Story Behind the Recent Bitcoin Impact
During the early part of 2021, Elon Musk-owned Tesla bought $1.5 billion worth of Bitcoin and announced that the company will accept Bitcoin as a payment. Immediately, the price of Bitcoin went northwards. In a filing with the Securities and Exchange Commission, Tesla said, they bought the Bitcoin because “it offers more flexibility to further diversify and maximize returns on our cash.”
Soon after, citing the ‘environment impact of Bitcoin’ where the miners (background workers who work under the hood to run the World’s most popular cryptocurrency) consume huge amount of electricity, Elon Musk reversed his decision of accepting Bitcoin, which drastically affected the value of Bitcoin.
According to the latest estimate of the Cambridge Center for Alternative Finance (CCAF), the Bitcoin mines consume around 110 Terawatt Hours per year – that is 0.55% of global electricity production, or roughly it equals the electricity consumption of countries like Sweden or Malaysia. Though it seems as a huge amount of electricity; if you consider the energy consumption of conventional currencies of all countries (including its digital format), it will be only a fraction. After all, the idea of the Satoshi Nakomoto (Founding Father(s) of Bitcoin) is to create the Universal Digital Currency to break the geographical, national and notional borders of the world.
Again in June 2021, Elon Musk changed his stance and said that his company will accept Bitcoin when the virtual currency is greener. Meaning, the miners should use clean energy from the renewal energy sources.

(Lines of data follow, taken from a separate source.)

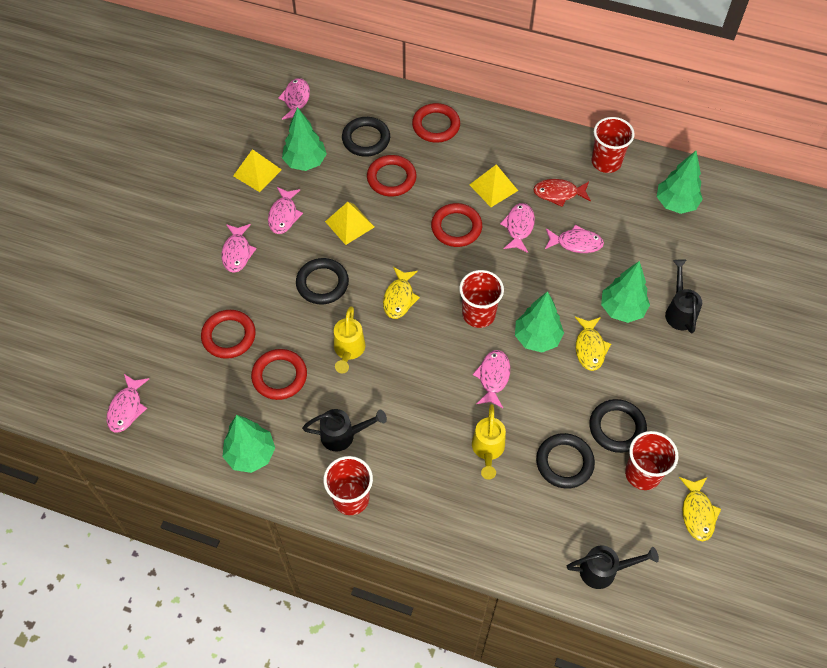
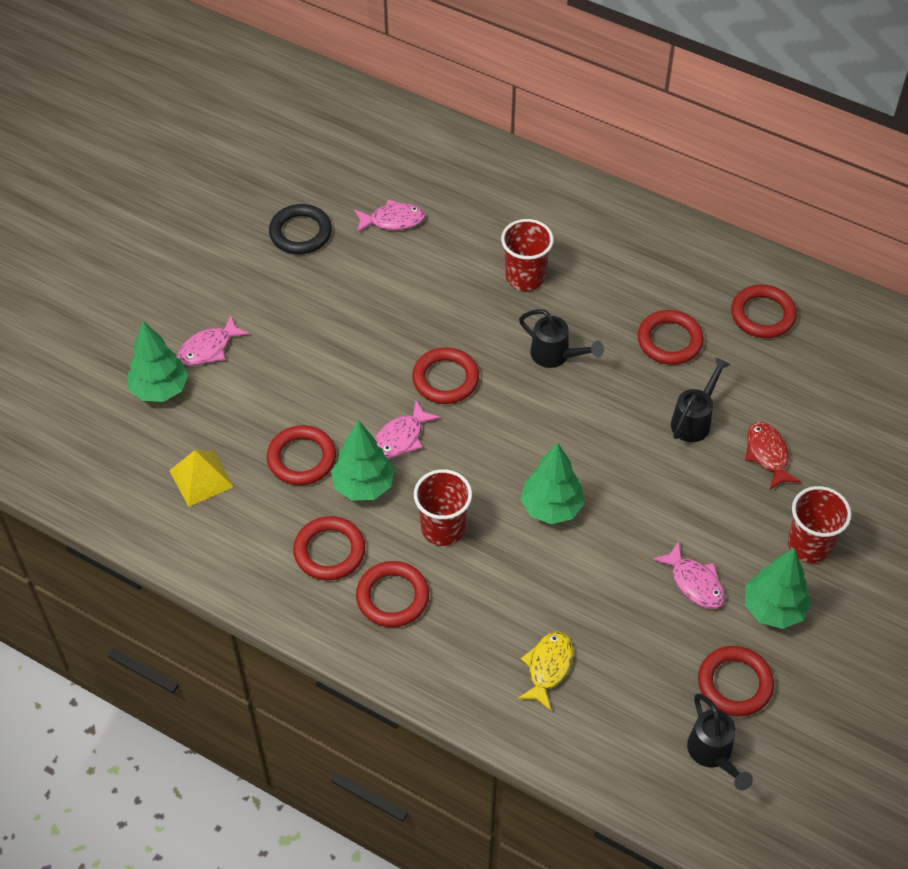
black ring: 4 -> 1
green tree: 5 -> 4
pink fish: 7 -> 4
red cup: 4 -> 3
red ring: 5 -> 7
yellow fish: 3 -> 1
yellow pyramid: 3 -> 1
yellow watering can: 2 -> 0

Given this scenario, what a CFO can do.
CFOs Role in Financial Management of a Business
In the increasingly crypto-centric world of today, the CFOs study the various types of crypto currencies and its ‘mining mechanism.’ As the second-generation crypto currencies/tokens do not consume much energy like Bitcoin, the cryptos including Ethereum follow the ‘proof-of-stake’ model instead of ‘proof-of-work’. To become a validator of Ethereum, the miner has to stake 32 Eth (that is pledging 32 Ethereum coins); thereby, reducing the energy consumption drastically. This enables the common user to send their currency across the globe in a fraction of the cost.
Likewise, the crypto world is constantly framing innovate ideas and concepts. The CFO of any organization equip themselves with these changes to help businesses make ‘right decisions’ at the right time. CFOs thoroughly understand the difference between ‘Proof-of-Work’ and ‘Proof-of-Stake’ model, the various non-financial crypto projects/tokens and how it works. We, as CFOs learn the ‘crypt-specific terminologies, jargons and eventually understand how the ‘parallel universe’ called ‘Crypto-currencies’ and its related projects’ work or doesn’t work to take a prudent call on behalf of businesses/organization.